After the end of the Old Babylonian period the cult of Haya declined. There is no information available about any active temples or shrines dedicated to him, and he ceased to be invoked in theophoric names. However, he later started to be worshiped in Assyria. He appears in sources from the reign of the Neo-Assyrian ruler Sennacherib, who most likely saw him as a replacement for the scribal god Nabu. (Note: While Babylonia was a part of Sennacherib's empire, in contrast with Sargon II and his other predecessors he was opposed to Babylonian cultural influences and sought to limit the relevance of gods associated with Babylon, such as Nabu and Marduk, in the north.) It is possible that theologians from his court discovered Haya in god lists preserving names of deities worshiped in earlier periods. Sennacherib ordered the construction of a new temple dedicated to him. While the inscriptions mentioning this project come from Nineveh, the location of the structure itself is not known. Shana Zaia argues that it was located in Nineveh itself. In the same period Haya also came to be worshiped in Assur in a shrine located in the temple of Ashur. He also presided over a procession of the "gods of Subartu" during a festival held in this city. Furthermore, textual sources indicate he was depicted on a relief on the gates of a new akītu temple as one of the deities assisting Ashur in a battle against Tiamat. (Note: According to Gina Konstantopoulos, the relief was a part of a broader ideological programme of reconfiguring elements borrowed from the Enūma Eliš to place Ashur, rather than Marduk, in a theologically prominent position.

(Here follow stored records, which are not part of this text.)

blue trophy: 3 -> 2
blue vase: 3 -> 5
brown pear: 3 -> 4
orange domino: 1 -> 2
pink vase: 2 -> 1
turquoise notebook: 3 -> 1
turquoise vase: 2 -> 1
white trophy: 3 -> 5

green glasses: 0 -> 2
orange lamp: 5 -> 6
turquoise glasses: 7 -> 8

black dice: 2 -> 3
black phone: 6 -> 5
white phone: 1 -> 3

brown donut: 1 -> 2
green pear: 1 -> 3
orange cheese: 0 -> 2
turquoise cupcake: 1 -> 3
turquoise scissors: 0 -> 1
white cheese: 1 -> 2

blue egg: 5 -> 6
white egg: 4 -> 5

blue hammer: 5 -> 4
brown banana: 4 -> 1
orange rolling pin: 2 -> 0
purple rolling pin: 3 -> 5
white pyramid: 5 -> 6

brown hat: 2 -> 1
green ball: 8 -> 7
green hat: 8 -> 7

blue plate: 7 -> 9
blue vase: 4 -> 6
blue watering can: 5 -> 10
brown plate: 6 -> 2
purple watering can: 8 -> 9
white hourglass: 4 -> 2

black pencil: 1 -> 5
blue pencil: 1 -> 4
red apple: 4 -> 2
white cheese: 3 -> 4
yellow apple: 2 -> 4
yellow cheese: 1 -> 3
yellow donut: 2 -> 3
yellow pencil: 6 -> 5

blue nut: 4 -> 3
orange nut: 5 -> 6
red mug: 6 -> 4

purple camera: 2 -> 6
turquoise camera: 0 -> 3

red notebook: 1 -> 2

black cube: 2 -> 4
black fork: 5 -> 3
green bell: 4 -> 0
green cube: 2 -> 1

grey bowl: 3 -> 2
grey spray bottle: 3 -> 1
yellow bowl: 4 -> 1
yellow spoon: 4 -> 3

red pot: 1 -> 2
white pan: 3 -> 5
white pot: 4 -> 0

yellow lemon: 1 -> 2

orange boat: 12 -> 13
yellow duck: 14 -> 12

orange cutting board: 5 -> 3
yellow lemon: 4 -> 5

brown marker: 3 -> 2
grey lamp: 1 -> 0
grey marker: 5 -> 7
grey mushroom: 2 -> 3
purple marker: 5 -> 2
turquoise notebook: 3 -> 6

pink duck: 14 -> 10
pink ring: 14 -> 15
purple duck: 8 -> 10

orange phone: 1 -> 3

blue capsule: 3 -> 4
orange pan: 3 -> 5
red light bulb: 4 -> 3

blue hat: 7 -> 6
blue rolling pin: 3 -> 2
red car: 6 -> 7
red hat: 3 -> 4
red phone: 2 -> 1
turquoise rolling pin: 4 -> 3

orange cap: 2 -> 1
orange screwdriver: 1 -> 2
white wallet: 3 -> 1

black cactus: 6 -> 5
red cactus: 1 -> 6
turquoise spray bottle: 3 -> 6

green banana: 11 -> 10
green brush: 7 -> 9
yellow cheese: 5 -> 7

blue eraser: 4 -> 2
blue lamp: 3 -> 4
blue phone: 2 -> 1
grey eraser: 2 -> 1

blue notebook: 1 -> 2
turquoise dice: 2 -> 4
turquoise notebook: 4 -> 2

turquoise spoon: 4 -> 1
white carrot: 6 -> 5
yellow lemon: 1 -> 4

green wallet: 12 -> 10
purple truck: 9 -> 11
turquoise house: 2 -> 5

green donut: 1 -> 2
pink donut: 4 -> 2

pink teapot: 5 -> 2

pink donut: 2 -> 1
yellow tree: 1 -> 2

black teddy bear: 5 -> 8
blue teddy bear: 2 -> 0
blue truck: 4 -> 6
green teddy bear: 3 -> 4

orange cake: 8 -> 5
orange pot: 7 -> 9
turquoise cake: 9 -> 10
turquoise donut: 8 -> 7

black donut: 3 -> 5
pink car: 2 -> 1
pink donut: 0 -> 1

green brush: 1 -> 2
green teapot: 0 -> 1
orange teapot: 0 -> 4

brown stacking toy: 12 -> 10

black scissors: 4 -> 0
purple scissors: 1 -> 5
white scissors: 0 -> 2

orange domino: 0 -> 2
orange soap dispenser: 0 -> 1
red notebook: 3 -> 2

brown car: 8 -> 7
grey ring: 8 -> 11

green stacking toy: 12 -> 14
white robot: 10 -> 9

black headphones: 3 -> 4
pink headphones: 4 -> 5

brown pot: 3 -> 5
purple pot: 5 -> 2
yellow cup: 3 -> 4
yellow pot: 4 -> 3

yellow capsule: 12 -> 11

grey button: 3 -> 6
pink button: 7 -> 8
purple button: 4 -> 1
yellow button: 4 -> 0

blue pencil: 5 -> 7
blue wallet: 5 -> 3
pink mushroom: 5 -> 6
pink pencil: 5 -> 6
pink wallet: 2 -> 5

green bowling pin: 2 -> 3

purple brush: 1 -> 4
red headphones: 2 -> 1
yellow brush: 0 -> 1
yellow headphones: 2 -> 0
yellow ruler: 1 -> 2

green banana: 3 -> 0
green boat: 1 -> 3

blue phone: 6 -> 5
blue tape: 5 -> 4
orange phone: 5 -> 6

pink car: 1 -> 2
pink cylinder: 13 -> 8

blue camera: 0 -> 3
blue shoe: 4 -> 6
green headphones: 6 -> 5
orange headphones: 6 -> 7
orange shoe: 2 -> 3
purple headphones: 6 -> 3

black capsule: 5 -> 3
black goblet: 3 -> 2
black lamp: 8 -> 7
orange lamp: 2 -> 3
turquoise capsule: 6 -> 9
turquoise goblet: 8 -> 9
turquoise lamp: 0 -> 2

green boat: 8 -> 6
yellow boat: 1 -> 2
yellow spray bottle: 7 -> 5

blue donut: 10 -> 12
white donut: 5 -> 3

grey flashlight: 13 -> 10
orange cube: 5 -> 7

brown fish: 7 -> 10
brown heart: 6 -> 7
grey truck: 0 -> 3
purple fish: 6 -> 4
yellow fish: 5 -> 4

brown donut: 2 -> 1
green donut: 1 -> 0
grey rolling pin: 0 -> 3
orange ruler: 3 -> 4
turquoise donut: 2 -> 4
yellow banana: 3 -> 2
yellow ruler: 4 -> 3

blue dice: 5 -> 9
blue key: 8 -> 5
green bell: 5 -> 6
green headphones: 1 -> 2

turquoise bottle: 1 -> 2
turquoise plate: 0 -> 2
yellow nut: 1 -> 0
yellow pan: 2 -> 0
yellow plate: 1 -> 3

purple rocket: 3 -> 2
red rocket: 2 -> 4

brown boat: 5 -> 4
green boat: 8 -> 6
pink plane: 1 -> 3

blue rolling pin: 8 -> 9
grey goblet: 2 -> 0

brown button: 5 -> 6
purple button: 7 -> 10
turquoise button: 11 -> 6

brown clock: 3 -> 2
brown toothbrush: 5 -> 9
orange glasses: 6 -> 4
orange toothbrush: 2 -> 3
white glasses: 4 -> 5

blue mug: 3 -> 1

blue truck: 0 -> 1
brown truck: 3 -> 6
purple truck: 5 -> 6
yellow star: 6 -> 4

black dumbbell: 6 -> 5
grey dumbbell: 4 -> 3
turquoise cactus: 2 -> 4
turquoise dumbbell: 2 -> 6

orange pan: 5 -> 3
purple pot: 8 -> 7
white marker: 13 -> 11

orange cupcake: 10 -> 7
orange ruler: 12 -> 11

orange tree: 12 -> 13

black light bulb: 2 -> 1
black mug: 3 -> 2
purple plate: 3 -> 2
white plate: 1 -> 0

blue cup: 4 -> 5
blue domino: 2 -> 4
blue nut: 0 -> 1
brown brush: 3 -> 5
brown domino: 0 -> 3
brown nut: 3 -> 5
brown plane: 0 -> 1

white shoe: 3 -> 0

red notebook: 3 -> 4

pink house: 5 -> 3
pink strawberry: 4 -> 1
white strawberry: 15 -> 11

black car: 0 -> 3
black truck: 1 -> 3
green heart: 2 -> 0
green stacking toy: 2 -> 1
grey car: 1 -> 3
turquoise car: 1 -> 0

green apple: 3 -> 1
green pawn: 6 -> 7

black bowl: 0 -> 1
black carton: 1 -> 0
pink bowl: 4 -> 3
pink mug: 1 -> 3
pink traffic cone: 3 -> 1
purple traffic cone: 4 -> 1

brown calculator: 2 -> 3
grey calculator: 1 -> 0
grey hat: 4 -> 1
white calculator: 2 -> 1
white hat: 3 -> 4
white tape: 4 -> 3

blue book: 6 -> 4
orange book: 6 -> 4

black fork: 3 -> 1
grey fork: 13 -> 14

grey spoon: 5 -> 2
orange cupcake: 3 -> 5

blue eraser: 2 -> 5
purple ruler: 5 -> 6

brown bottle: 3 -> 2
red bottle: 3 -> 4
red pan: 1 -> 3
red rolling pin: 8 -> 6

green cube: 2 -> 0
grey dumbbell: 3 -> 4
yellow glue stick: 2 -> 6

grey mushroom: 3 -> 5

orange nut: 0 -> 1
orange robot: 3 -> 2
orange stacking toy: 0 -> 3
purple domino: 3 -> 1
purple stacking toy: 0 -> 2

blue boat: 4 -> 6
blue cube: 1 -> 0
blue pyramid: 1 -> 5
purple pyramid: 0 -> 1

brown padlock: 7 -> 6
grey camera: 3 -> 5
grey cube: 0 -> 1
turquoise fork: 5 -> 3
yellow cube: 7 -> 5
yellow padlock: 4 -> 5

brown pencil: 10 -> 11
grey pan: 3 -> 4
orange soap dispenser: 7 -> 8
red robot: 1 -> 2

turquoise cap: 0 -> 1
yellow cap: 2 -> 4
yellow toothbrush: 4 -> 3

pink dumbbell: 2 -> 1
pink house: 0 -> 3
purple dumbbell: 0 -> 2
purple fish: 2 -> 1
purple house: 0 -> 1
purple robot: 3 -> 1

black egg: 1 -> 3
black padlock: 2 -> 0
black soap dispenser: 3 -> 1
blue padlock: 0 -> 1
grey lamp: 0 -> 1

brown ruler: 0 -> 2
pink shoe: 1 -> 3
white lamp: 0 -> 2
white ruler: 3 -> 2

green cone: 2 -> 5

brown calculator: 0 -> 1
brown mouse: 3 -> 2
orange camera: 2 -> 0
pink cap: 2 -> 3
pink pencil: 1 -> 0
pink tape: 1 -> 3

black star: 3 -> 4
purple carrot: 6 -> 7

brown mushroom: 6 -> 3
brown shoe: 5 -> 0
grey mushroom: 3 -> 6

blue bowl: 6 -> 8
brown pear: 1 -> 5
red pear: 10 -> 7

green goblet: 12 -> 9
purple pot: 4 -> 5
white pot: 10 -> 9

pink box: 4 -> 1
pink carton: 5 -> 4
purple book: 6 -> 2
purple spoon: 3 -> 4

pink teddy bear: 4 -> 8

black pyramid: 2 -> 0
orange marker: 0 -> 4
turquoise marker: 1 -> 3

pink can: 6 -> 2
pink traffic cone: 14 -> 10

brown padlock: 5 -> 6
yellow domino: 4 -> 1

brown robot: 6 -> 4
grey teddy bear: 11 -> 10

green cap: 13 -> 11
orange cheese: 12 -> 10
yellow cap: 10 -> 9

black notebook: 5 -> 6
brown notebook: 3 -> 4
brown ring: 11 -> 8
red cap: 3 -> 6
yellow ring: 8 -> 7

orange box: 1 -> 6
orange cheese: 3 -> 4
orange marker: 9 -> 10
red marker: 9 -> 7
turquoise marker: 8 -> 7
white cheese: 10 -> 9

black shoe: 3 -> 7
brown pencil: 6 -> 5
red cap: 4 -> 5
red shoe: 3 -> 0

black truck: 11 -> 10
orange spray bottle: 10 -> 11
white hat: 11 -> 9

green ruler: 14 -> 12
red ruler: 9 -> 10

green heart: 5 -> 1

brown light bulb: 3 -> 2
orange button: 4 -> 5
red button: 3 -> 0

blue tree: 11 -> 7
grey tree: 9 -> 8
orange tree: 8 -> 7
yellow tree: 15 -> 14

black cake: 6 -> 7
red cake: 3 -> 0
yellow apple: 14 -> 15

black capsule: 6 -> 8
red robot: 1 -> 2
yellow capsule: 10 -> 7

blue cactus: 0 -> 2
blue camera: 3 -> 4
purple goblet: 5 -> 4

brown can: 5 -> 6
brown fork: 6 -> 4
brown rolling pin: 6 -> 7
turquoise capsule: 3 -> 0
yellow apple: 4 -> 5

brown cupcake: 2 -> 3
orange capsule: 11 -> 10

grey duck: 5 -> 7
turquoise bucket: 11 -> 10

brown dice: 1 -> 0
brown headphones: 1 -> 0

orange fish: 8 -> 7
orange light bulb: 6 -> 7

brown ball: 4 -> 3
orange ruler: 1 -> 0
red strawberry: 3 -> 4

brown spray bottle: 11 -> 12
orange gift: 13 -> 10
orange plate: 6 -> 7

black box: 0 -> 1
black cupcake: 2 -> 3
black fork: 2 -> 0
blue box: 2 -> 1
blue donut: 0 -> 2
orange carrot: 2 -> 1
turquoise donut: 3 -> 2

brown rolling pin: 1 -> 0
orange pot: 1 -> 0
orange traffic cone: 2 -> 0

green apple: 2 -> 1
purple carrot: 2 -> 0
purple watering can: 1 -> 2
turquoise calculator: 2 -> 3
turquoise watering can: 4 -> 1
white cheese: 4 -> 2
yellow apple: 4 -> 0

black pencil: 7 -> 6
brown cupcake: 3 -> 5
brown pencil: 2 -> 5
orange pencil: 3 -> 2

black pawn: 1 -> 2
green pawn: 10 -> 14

Numerous other deities were depicted on the relief, with Sharur, Shargaz, Kakka, Nuska, Mandanu, Tishpak, "Ninurta of the Wall", Kusu, Haya, and the Sebitti placed ahead of Ashur, and Mullissu, Šerua, Sin, Ningal, Shamash, Aya, Kippat-māti, Anu, Antu, Adad, Shala, Ea, Damkina, Bēlet-ilī and Ninurta following after him.) However, after the reign of Sennacherib Haya ceased to be worshiped once more and Nabu regained the role of the main scribal deity in Assyria, as already attested in inscriptions of Esarhaddon.

==Mythology==
Haya is sparsely attested in Mesopotamian literature. Only a single composition focused on him is known, a hymn from the reign of Rim-Sîn I of Larsa. Since it is only known from Ur, it has been proposed that it was composed to celebrate a visit of the aforementioned king in this city. It describes Haya's roles as a father-in-law of Enlil and as a divine accountant, mentions a connection between him and Ur, and implores him to bless the king. It also states that he is responsible for marking down the years of a king's reign of the "tablet of life," a mythical artifact used by gods to keep track of deeds of mortals, though in other compositions this item is instead associated with deities such as Nisaba, Ninimma, Nungal or Lammašaga.

Haya also appears in the myth Enlil and Sud, where he is mentioned as the father of the eponymous goddess. However, unlike Nisaba he does not partake in the consultations preceding Sud's marriage to Enlil.